The other student I interviewed was Ivar, a 21-year-old Gaming, Interactive Media and Mobile major. Ivar is minoring in Information Technology Management as well. The similarities between Josh and Ivar are striking. Both have kind, charismatic personalities and love technology and computers. Nevertheless, their past is vastly different. Ivar grew up in Arizona with a family that struggled to put food on the table. After finding themselves in overwhelming debt, Ivar’s parents were at a loss for what to do. Ivar recounts times he had to eat moldy bread for dinner and how bread was extremely important to his diet “because of how it expands in your stomach”. His parents would seldom spend money on food that an 8-year-old could easily figure out how to cook. This remains important because at times Ivar often had to make his own food so when he didn’t know how to prepare the food he had access to, he would go hungry.
Many years of living like this resulted in a tense and strained home life. Ivar, at age 12, felt the pressure of possibly being kicked out of his home due to religious conflict with his father. Eventually, Ivar did what he had to do to stay in his home. After many years of his basic needs not being met, however, Ivar entered high school at 5 ’10 and 99 pounds. He states that he was, “definitely malnourished” at the time. Ivar also developed a drinking problem that ended up shaping his life in many new and difficult ways.
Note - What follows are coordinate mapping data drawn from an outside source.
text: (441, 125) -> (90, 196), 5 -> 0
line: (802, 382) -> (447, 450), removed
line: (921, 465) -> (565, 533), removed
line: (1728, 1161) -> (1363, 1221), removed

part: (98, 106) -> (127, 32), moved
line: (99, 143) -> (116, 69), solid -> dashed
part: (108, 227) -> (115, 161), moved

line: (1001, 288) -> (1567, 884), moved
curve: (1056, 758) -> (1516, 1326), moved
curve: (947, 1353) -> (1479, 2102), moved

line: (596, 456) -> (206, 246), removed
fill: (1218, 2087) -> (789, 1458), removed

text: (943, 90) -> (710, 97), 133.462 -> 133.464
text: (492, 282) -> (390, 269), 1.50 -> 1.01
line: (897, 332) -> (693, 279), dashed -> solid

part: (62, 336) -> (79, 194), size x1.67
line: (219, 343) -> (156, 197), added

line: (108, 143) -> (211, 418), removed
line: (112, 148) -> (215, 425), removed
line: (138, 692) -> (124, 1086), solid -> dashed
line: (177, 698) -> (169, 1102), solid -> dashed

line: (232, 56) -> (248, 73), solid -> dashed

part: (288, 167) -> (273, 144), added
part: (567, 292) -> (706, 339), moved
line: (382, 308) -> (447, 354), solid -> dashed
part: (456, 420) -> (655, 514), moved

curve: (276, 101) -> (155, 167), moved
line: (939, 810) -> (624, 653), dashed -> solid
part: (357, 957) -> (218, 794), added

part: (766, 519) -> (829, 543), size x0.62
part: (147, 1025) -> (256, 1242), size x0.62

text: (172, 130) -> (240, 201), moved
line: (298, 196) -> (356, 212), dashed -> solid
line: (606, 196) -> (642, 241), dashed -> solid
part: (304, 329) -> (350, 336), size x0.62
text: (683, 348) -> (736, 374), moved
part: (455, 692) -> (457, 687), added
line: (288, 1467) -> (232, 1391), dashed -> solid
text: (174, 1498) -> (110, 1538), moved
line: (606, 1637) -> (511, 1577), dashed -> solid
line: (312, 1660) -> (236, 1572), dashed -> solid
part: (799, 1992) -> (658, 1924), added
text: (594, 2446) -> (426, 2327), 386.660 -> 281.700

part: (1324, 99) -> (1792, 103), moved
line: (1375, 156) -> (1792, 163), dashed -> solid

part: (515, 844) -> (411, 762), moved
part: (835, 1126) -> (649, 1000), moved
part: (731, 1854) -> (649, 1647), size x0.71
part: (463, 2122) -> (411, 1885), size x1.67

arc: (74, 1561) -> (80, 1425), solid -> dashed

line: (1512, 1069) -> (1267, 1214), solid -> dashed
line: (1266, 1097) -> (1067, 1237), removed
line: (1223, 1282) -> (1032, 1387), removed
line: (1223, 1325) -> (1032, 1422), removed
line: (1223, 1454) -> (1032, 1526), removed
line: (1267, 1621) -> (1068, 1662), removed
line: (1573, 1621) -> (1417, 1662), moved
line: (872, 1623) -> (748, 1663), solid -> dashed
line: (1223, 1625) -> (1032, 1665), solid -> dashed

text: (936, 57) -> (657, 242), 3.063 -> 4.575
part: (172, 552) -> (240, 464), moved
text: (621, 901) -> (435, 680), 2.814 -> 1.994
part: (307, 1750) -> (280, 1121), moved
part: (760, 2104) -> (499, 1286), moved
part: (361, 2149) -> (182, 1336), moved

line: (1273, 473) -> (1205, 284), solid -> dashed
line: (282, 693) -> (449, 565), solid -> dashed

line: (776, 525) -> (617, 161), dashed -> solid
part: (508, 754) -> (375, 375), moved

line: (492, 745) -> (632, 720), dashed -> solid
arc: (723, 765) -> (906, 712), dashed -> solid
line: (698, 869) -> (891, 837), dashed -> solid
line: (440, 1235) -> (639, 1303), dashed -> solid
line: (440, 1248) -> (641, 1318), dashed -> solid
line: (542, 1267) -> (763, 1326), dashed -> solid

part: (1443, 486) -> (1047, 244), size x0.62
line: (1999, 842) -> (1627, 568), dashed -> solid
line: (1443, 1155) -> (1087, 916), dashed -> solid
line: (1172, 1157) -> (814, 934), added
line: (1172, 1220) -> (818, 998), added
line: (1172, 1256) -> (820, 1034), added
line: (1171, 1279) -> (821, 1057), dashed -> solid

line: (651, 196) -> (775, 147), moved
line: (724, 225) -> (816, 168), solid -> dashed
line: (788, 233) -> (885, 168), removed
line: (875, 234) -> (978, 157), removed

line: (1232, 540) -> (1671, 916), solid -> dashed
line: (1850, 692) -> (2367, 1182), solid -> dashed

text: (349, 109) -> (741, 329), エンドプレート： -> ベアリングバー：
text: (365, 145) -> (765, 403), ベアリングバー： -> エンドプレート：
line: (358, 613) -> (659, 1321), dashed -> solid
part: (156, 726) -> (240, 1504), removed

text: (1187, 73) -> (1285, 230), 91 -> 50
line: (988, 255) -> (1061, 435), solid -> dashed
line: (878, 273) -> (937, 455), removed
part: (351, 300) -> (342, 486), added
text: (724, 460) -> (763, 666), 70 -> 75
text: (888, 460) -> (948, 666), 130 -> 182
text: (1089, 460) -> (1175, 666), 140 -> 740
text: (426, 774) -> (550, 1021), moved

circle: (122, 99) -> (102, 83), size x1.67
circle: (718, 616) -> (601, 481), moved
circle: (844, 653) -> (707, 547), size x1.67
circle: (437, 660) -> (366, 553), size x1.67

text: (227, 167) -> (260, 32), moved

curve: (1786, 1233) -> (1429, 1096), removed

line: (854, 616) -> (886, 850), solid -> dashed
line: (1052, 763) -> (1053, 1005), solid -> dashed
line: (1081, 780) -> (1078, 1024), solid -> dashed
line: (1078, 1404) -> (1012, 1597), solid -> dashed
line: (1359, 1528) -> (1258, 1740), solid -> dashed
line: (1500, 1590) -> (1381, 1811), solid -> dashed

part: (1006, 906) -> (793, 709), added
Struggling for many years, Ivar was able to graduate high school. Ivar knew he wanted to go to college, although it was not for typical reasons. Ivar wanted to escape his situation, so he chose to move out of state and attend college at Boise State University. This move also assisted Ivar in being able to deal with his alcohol addiction and he can now confidently state that he has been sober for 4 and a half years.
Ivar states that some of his stressors are very similar to Josh’s. With the addition of housing and food insecurity, Ivar was also nervous about making friends and finding a community at Boise State. Like Josh. Ivar does say that he loves the Campus Food Pantry and that it has helped him a lot after he no longer had a job as a Resident Assistant. It is now a regular occurrence for Ivar to visit the Campus Food Pantry. Throughout Ivar’s college career, his parents have shown little to no support. They assisted in paying for his college tuition, but Ivar could not count on them for any other kinds of help; whether it be emotional, financial, or even assistance in signing a lease to rent a room in a house. Ivar has learned the tips and tricks to being a successful student while also struggling with basic needs insecurity. He admits how much he has grown from being on campus. As a final question, I asked Ivar if he felt safe on campus, and Ivar stated, “Yes, absurdly so. Campus itself is a pretty safe place. Resident Assistants and Resident Directors do a great job”. Ivar is a shining example of someone pushing through adversity to create a better life for themselves.
These young men are good friends and have built a special connection despite the differences in their upbringings. Both have learned how to utilize Boise State resources such as the Campus Food Pantry in order to ensure their needs are being met. Student Financial Services is also a great resource on campus as they are always willing to help students navigate their unique financial circumstances. All in all, the connections we build with the people around us are crucial to our ability to become strong and empathetic humans. You may not be able to directly relate to Josh our Ivar’s story, but as these two wonderful people have realized… It doesn’t matter. What matters is how we learn, grow, and become the best versions of ourselves. No matter if you come from a home struggling to meet the basic needs of their family, a home with extensive familial support, or a home struggling with grief, we are all connected.